MOO-cows Mailing List Archive


Re: Webbed MOO

On Mon, 20 May 1996, Eric Mercer wrote:
>...webbed MOOs got a reputation as being laggy.  They aren't.
>  Also, the Sprawl used
> to be very populated, and having 100 connected users will lag your MOO more
> than any web system.  Then again, some implementations have more potential
> for lag if your MOO ever gets a few hundred web hits at once.
> Implementations where every web transaction creates a new MOO object are
> probably most vulnerable to this, since you're talking about a lot of server
> overhead.
>I look forward to hearing a slick rebuttal soon.  :)

No slick rebuttal, just a few comments (which probably go without saying
anyway, but...):

First of all, you can cut down on overhead by caching objects ahead of
time; then connecting via web is just as easy as connecting as an ordinary
player.  If you've got a few thousand users, you can even go snazzy and
put your user data somewhere outside the MOO and swap it in when needed
(though obviously, this comes at a cost of greater overhead).

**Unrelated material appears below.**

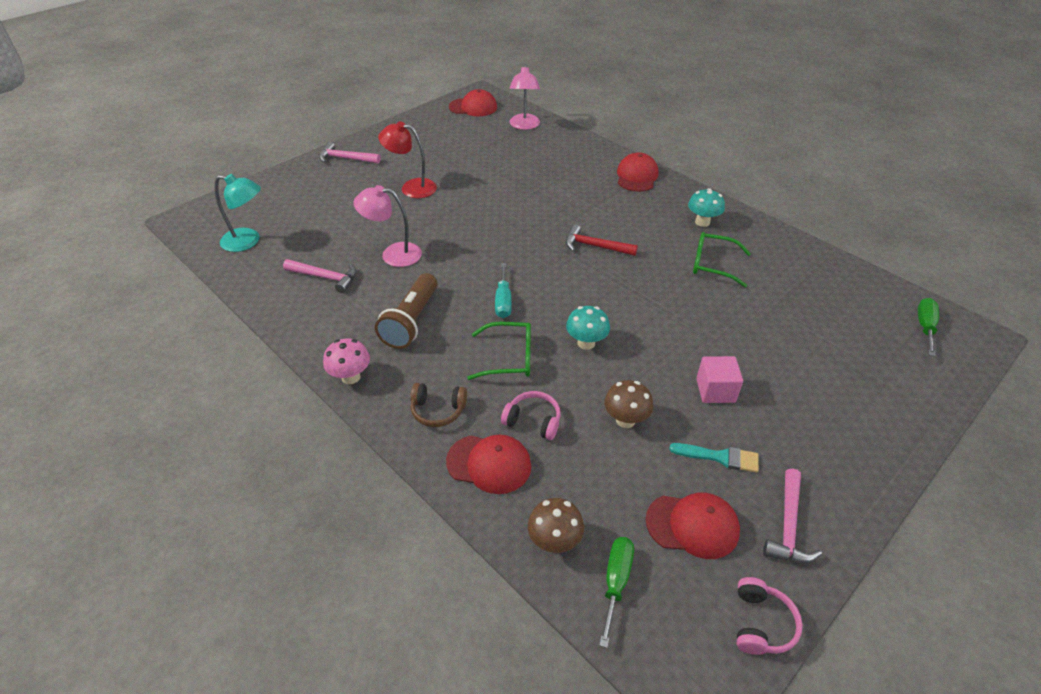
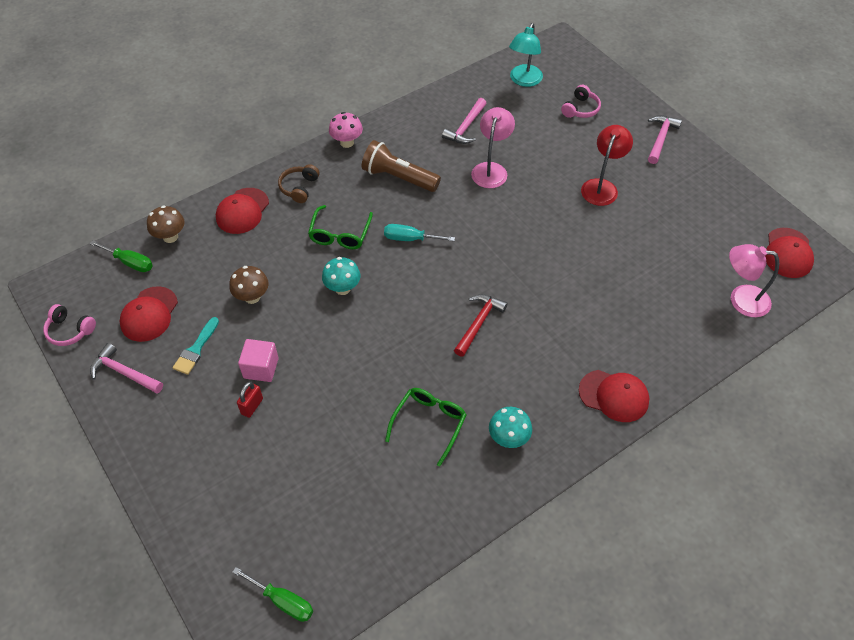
camera: 100 degrees right, 10 degrees up
(533, 421) = (271, 240): pink headphones -> pink headphones (580, 109)
(763, 388) = (252, 406): none -> red padlock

Second, you always have full control over a MOO -- if you don't want 100
simultaneous Web users, code a cutoff just like some ftp servers (Sorry,
there are already 3 users connected at this time.  Please try again

Finally, just as a sort of overall comment on MOO speed as a Web server,
you can do it so that MOO is plenty responsive.  When I used MOO as a
gateway to a Mathematica process, I never achieved the speed the
Wolfram folks have on their Web Mma interface but it wasn't much slower
either -- and I was making a separate network connection, plus
waiting for Mma to churn out 3D graphics, plus creating the
HTML documents themselves on the fly (involving a lot of string and
list operations in the MOO). In my opinion, MOO is a fine vehicle for
providing nifty Web services.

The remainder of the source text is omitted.